Нищий мурлычет под нос печальную песню.
— Отец, — говорит сын, — поможем ему.
— Он не нуждается в этом, — отвечает отец.
— Почему? — удивляется сын.
— У него есть песня…
Эта история, которая появилась неизвестно откуда и в вопросах и ответах ожила в уме, вдохновила Комитаса.
— У нас есть песня, — повторил Комитас, — и мы не нуждаемся в помощи. Да, есть песня, радостная песня.
И он запел:
Ходила любимая моя, сияла…
Сам испугавшись своего голоса, он посмотрел вокруг. Никого не было, впереди каменистое поле, вдали копья тополей, белое облако при полете словно наткнулось на тополя и осталось на их верхушках. Казалось, облако пытается оторваться и от этого вытянулось, стало длиннее. Лишь на миг Комитас посмотрел под ноги на посвистывающую полынь и снова на тополя, у которых на верхушках угнездилось облако, и с удивлением заметил, что облако уже сорвалось, отплыло, оставив за собой тонкую белую нить в синеве неба. И внезапно с тревогой он почувствовал, что облако, тополя и трава отняли у него песню. Он уже не помнил мелодии, слова были, но мелодия исчезла.
Несколько раз он повторил первые строчки, повторил, но ничего из этого не вышло. И тогда он попытался припомнить, где и как он услышал эту песню.

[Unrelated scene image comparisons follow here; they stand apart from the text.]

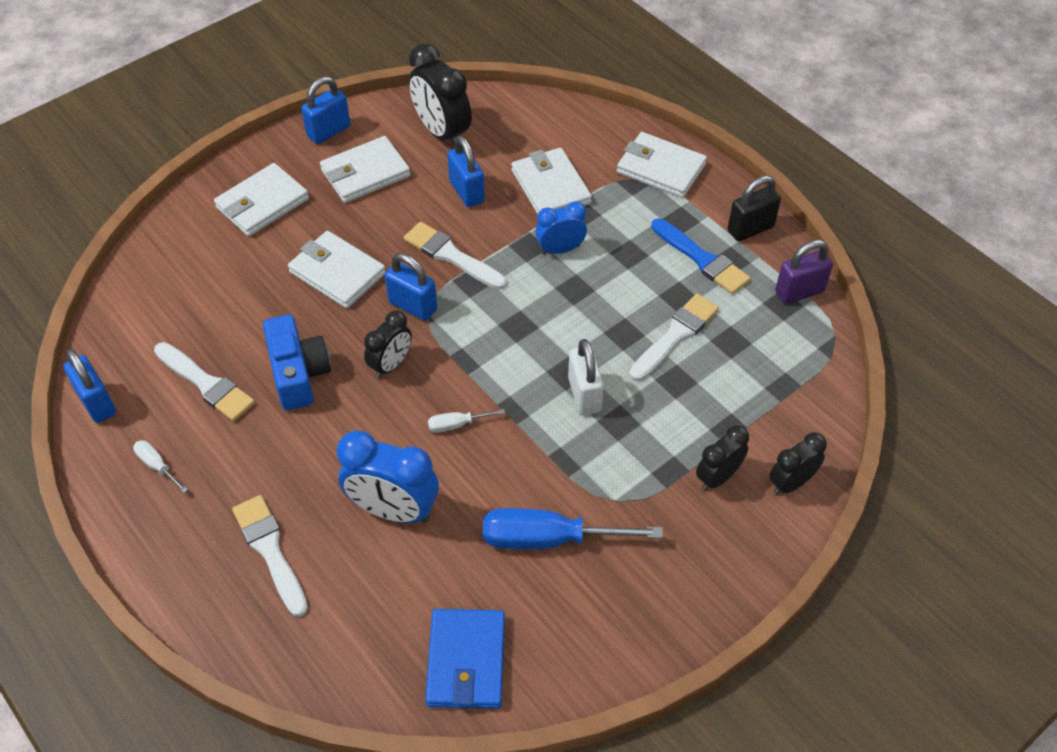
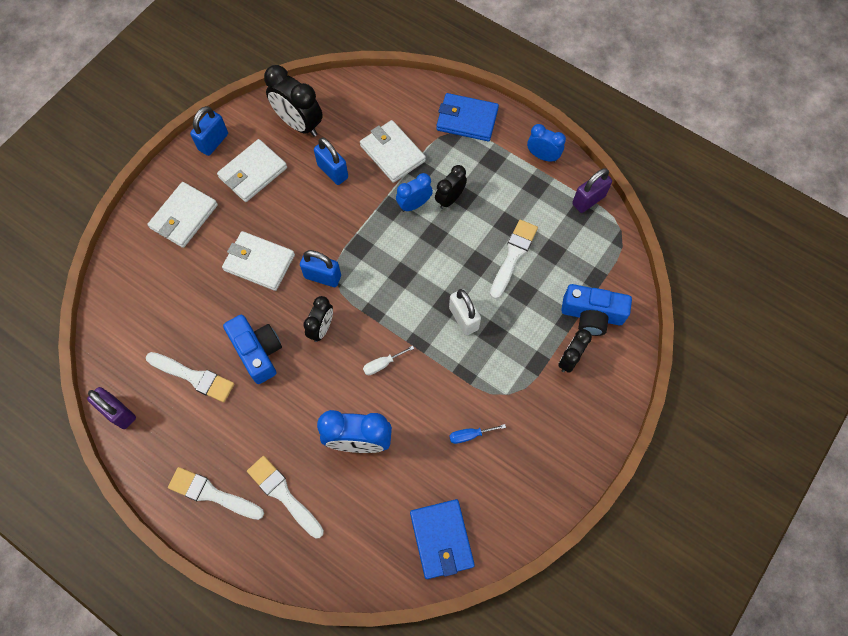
camera: 15 degrees left, 15 degrees up
(97, 403) = (118, 412): blue padlock -> purple padlock
(157, 466) = (181, 451): white screwdriver -> none
(451, 256) = (338, 228): white brush -> white brush (212, 494)
(548, 539) = (470, 435): blue screwdriver -> blue screwdriver, size x0.46
(661, 168) = (467, 119): white wallet -> blue wallet
(702, 259) = (515, 189): blue brush -> none
(750, 229) = (542, 156): black padlock -> blue clock
(765, 430) = (592, 315): none -> blue camera
(791, 483) = (618, 351): black clock -> black clock (450, 199)

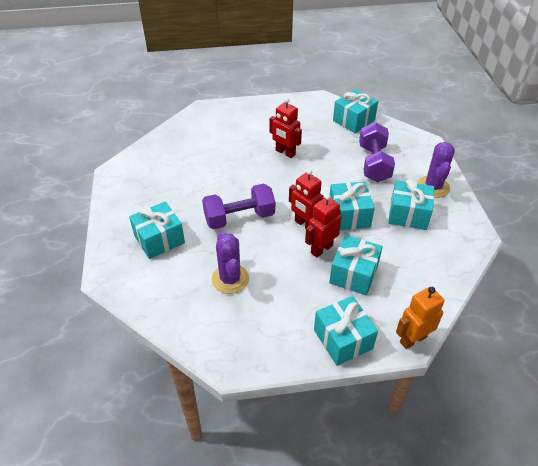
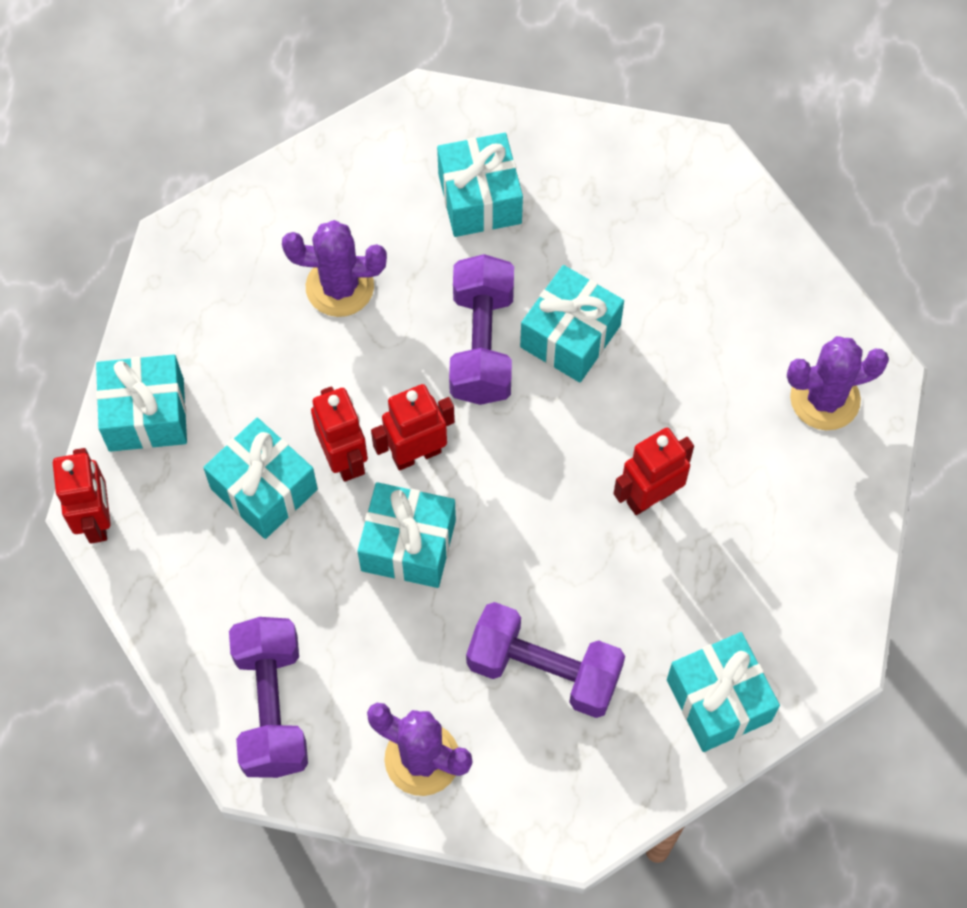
camera: 110 degrees right, 20 degrees up
(220, 119) = (825, 399): none -> purple cactus
(408, 214) = (364, 661): turquoise gift -> turquoise gift (570, 336)
(412, 339) = (96, 520): orange robot -> red robot
(449, 238) = (272, 707): none -> purple dumbbell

…Вначале никакой песни не было, начал он вспоминать, — подводы остановились на дороге в Игдир. В первую подводу были впряжены буйволы. Лбы их были украшены маками, большими маками, величиной в ладонь. В телеге была девушка с босыми полными ногами. Так хорошо она смеялась и так похожа была на ту…
«Кто может знать, что и я любил», — неожиданно подумал Комитас, и сквозь вереницу долгих годов встала перед ним девушка, встреченная во дворе церкви.
«Маэстро, зачеркните мое имя. Пусть не узнают о вашей безответной любви», — издалека, из глубины воспоминаний, попросила его об этом девушка. Он тогда вычеркнул имя с обложки нотной тетради. Комитас попытался забыть девушку, которая мерещилась ему вместо крестьянки, и чтобы вспомнить мелодию песни, начал припоминать все сначала.
Вначале не было никакой песни, — вспоминал он, — на подводе сидела девушка, которая так хорошо смеялась. Телега была полна ароматного сена. Он стал невдалеке от телеги, на обочине дороги, и делал вид, будто любуется закатом.
— Если не любишь меня, чего же ходишь по нашей дороге, — сказала девушка парню. Он отпрягал буйволов.
— Тише, вардапет услышит.
— Вардапет не знает, что такое любовь.
«И в самом деле, кто может знать, что и вардапет любил», — с тоской подумал Комитас.
— Под фараджой не сердце, что ли?
— Кто его знает? — с сомнением сказала девушка.
И ему почудилось, что это было сказано здесь, совсем рядом. Комитас оглянулся вокруг. Пустынное, каменистое поле с тополями-копьями и маленькое облачко, что теперь устроилось на вершине Арарата. «Никто не знает, что и я любил», — с горечью подумал Комитас и снова почувствовал рядом девушку, имя которой он зачеркнул на нотной тетради.
Была осень, глубокая осень, она часто приходила к нему, приходила слушать песни, играть. Играли в четыре руки — Баха, Шуберта, потом его песни. И однажды девушка сказала:
— Странно, когда я слушаю ваши песни, кажется, что сижу возле маленького ручейка, а кругом тишина, удивительная тишина.